'Public interest responsible journalism' now a
legitimate defence in libel cases
Nov 14, 2007 04:30 AM
Tracey Tyler
Legal Affairs Reporter
The Ontario Court of Appeal has given the media new freedom to publish information the public has a legitimate interest in knowing – stories which, until yesterday, news organizations might have avoided for fear of being sued for libel.
In a decision described as a major breakthrough for freedom of the press in Canada, the court chiselled out what it calls a "new and distinctive" defence for journalists reporting on matters of public significance: The "public interest responsible journalism defence."
If a news organization can show it made every attempt to be fair and to confirm that the contents of a story are true, it has a defence to a defamation lawsuit, "even if it got some of its facts wrong," a three-judge appeal panel said in its unanimous decision.
The court said the traditional approach to the law of defamation – which favours the protection of a person's reputation over robust debate about public issues – is out of sync in a country such as Canada that values freedom of expression.
"Democracy depends upon the free and open debate of public issues and the freedom to criticize the rich, the powerful and those, such as police officers, who exercise power and authority in our society," said Justice Robert Sharpe, who wrote the judgment.
In giving the media greater latitude to report on contentious issues, the court adopted the approach of courts in England, Australia, New Zealand, South Africa and the United States, all of which have leaned towards the free flow of information.
"The defence is plainly intended to shift the law of defamation away from its rigid reputation-protection stance to freer and more open discussion on matters of public interest and should be interpreted accordingly," said Sharpe, who was also writing on behalf of Justices Karen Weiler and Robert Blair.
The appeal court was ruling in a case involving former Ontario Provincial Police officer Danno Cusson, who sued the Ottawa Citizen and three of its reporters after the newspaper published a series of stories about his trip to New York in the aftermath of the Sept. 11, 2001, terrorist attacks.
Cusson went on his own initiative, with his dog, Ranger, to help in the search and rescue operations at the World Trade Center.
The stories quoted the canine co-ordinator of the New York State Police as suggesting Cusson had misrepresented himself as an RCMP officer and might have compromised the rescue operations because his dog wasn't properly trained.
The Citizen also reported that Cusson faced police disciplinary charges.
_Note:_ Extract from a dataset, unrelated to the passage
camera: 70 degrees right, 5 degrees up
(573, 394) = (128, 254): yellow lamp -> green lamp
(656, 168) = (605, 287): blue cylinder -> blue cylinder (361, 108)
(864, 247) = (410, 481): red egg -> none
Cusson also sued his OPP supervisor, Staff Sergeant Penny Barager, who was the source of some of the Citizen's information.
A jury awarded Cusson $125,000 in damages.
In an ironic twist, the court ruled yesterday that even though the law now recognizes a "public interest responsible journalism" defence, the Citizen cannot benefit from it and the jury decision must stand.
That defence depends on a news organization showing that it followed acceptable journalistic standards in pursuing a story and the issue of whether the Citizen followed standards of responsible journalism was simply never raised during the trial of Cusson's libel claim.
Since the justice system also values finality in legal proceedings and allows litigants just "one bite at the cherry," it would be inappropriate to reopen the case to allow the Citizen to claim the protection of the new defence, the appeal court said.
At the heart of the case was the scope of the media's "qualified privilege" to report on public issues.
In Canada, the media has an absolute right to report on proceedings of Parliament, provincial legislatures, courts and quasi-judicial tribunals. Even if statements uttered are false or harmful, the media cannot be sued as long as a report is fair and accurate.
In other situations, journalists have sometimes been able to claim a defence of "qualified privilege" — if they can show there's a broader interest in the publication of potentially defamatory information. But courts have often interpreted this defence narrowly.
Cusson's lawyers, Ronald Caza, Jeff Sarkaley and Marie-France Chartrand, urged the appeal court to follow the traditional, restrictive approach laid down in a series of Canadian court rulings from the 1950s to 1970s. That approach once denied a Saskatchewan newspaper the right to report on a speech by Premier Tommy Douglas, who accused his Liberal rival of defrauding farmers.
Meanwhile, the Citizen's lawyer, Rick Deardon, along with lawyers Brian Rogers, Peter Jacobsen and Adrienne Lee, representing media organizations who intervened in the case, urged the appeal court to bring Ontario libel law in line with the American approach set out in the famous New York Times v. Sullivan case.
That approach would require any person suing over a story that deals with a matter of public interest to prove actual malice.
"Malice is notoriously difficult to prove," said Sharpe, in deciding a balanced, middle-ground was more appropriate, "and the adoption of a malice standard would, as a practical matter, make recovery for most plaintiffs a remote possibility."
The new approach in Ontario "amounts to a sensible half-way house," he said.
"The public interest responsible journalism defence recognizes that, in relation to matters of public interest, the traditional common law unduly chills freedom of expression but, at the same time, rejects the notion that media defendants should be afforded licence to defame unless innocent plaintiffs can prove deliberate or reckless falsehood."